The artistic jewelry-box-like museum by the Huangpu River, eye catching and attention drawing

In the midst of museum booms in China, AURORA Museum took advantage of opportunities when the timing presents itself, and selected the renowned Pudong Lujiazui financial district for establishing itself on the Huangpu riverbank. Designed by Tadao Ando, the celebrated Japanese architect who has received, among many others, the Pritzker Architecture Prize, the structure carries the signature of its creator – a jewelry box concept in the style of Oriental Zen combined with minimalism. Not very showy, the building looks serene over the river. As the night falls and city lights spring up, the building glows tenderly in a refreshing elegant blue, subdued and calming and therefore uniquely outstanding in bustling Shanghai.

The part which Cogitoimage was responsible for, was the interior planning and the greatest challenge within lies in meeting Tadao Ando's characteristic style and also highlighting the client’s achievements by long years’ studies on antiquities at the same time. For this purpose Cogitoimage has planned a boutique display area and a study room for materials, handicrafts, forms and styles of antiquities, both on each floor. Different aspects and approaches demonstrate the beauty of the exhibits in fineness. In order to fully reflect the architectural characteristics, Cogitoimage used diverse color lighting to accentuate specific moods - starting from the third floor with a dim gray light tone to fully brightness and clarity on the sixth floor.

One of the challenges to us was the rigorous quality screening process. Tadao Ando visited the ongoing construction site to inspect the effects of the showcase prototypes.

Skeleton metal frame structures during stair construction process

The spatial design, exhibition displays, atmospheric illuminations, traffic flows and multimedia programming, all are instruments to tell an enchanting story with smooth theme transitions and various ways to present them, all are elements to engage visitors, leaving artistic impressions that would make the visitor ponder and last for a long while. 

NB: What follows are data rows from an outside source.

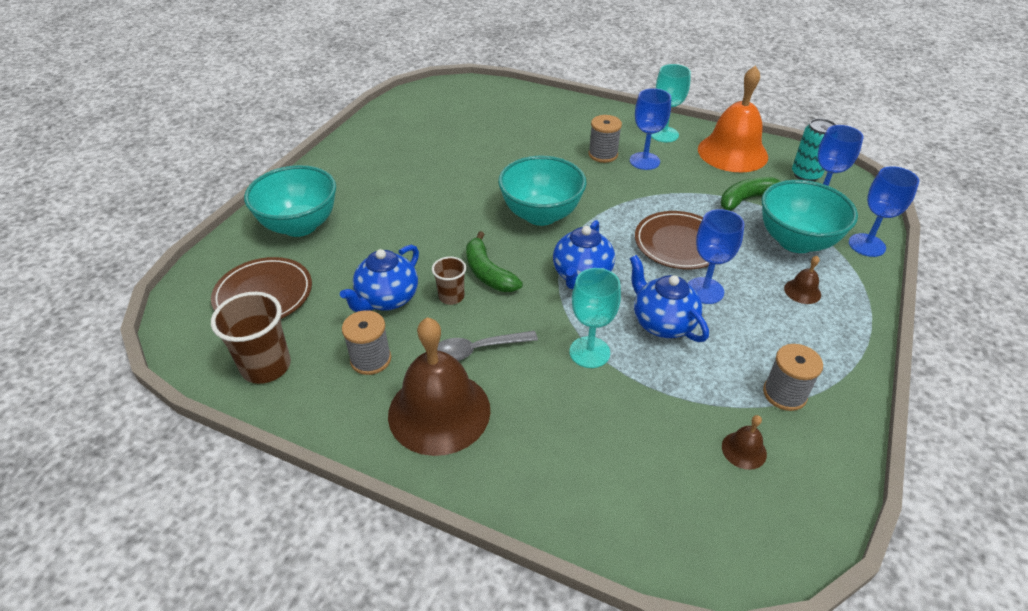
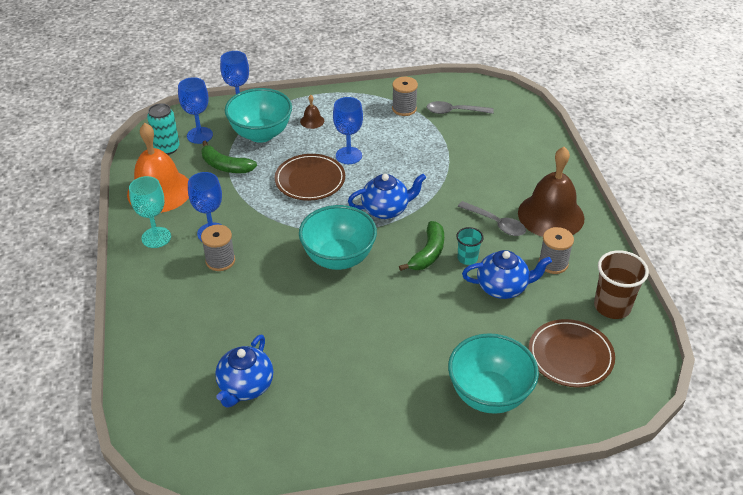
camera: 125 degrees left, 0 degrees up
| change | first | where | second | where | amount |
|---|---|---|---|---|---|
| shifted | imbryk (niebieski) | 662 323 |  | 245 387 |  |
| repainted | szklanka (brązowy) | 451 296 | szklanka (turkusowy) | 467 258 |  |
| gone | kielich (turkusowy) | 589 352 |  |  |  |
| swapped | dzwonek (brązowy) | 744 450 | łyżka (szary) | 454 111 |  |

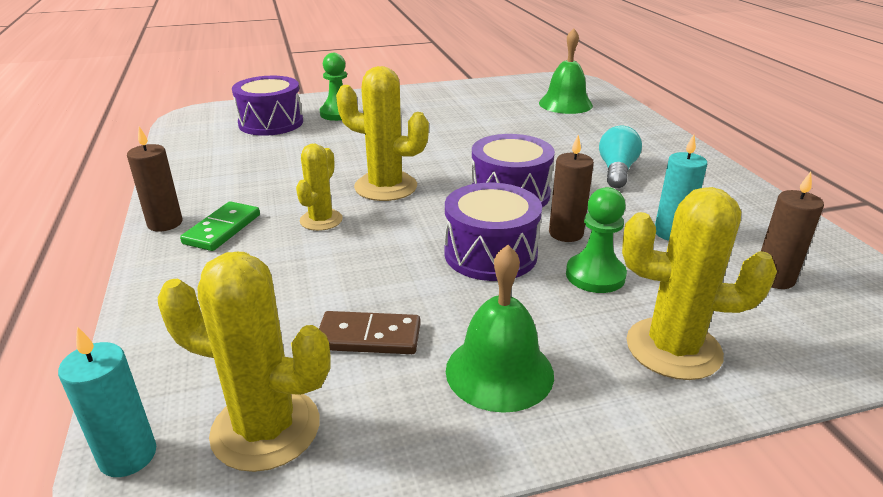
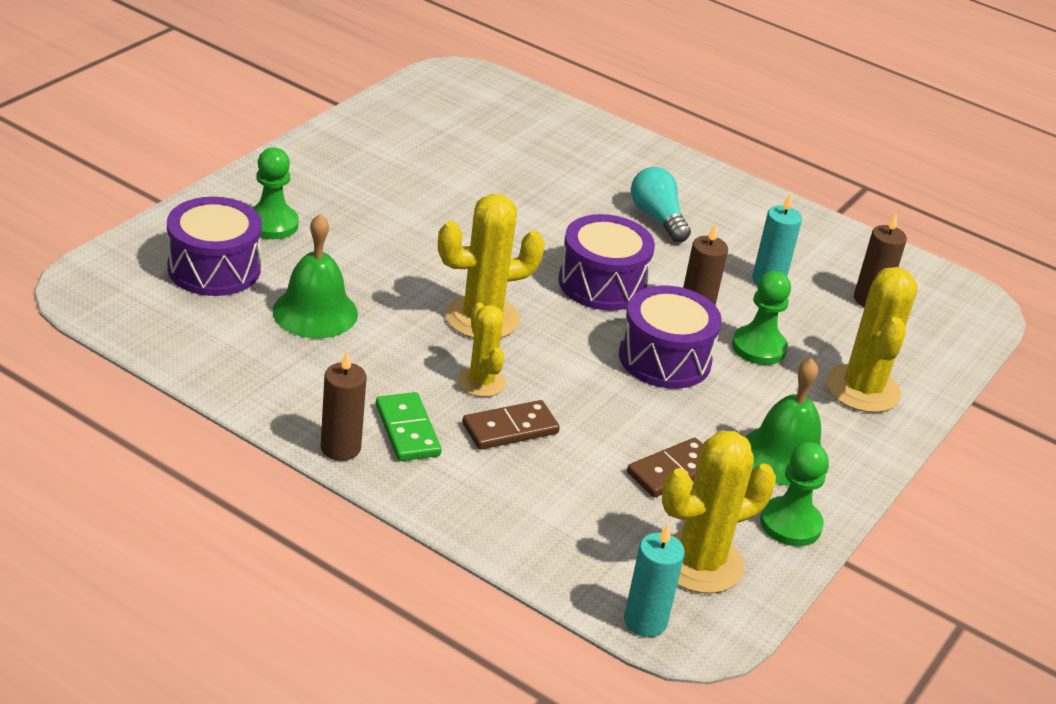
camera: 45 degrees left, 5 degrees up
| change | first | where | second | where | amount |
|---|---|---|---|---|---|
| shifted | dzwonek (zielony) | 565 104 |  | 315 312 |  |
| rotated | kaktus (żółty) | 673 348 |  | 862 389 | 60 degrees counterclockwise |
| new |  |  | kostka domina (brązowy) | 510 429 |  |
| new |  |  | pionek (zielony) | 790 524 |  |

To match the relatively small sizes and the natural colorings of jade antiquities, the exhibition on the third floor has been given pale green as the main theme color. Visitors strolling through showcases and wall niches with jade relics are experiencing a quiet introverted atmosphere hinting the process of precious stone immersed in natural forces becoming one of the most exquisite treasures. The study room on this floor is designed as a "jade workshop", showing design drafts for jades, machine tools, and multimedia equipment to guide visitors to understand jades und finding the love for it.

Going further upstairs, there is the collection of blue and white porcelain; here the traffic flow is designed to be simultaneous with the direction of the Huangpu river flow. Visitors following it will learn about the prosperous epoch of porcelain trade in Yuan Dynasty. And in order to demonstrate the momentum of the porcelain treasures travelling overseas, the design concept of the exhibition room was “floating”. To convey the sense of nobility and lightness, a lot of thoughts were put into the illumination design and purple was chosen to highlight the supremacy. On the other hand, the study room is designed with the concept "into the world of blue and white". It’s decorated with novel Chinese style antique screens and displaying the diversities and complexities of blue and white porcelain with the simplicity of interactive tools. 

Taking stair steps to the sixth floor, a wide space with high ceiling opens up in front of visitors, there is the Buddhist statues exhibition. Introducing a large amount of natural light with emphasis lightings, the room conveys a feeling of divine blessing of Buddhism. The basic color tone is gray, combined with golden illumination highlights to express the charm of Buddha. The overall design was kept simple with "grotto" as key element to display a solemn atmosphere within the exhibition hall.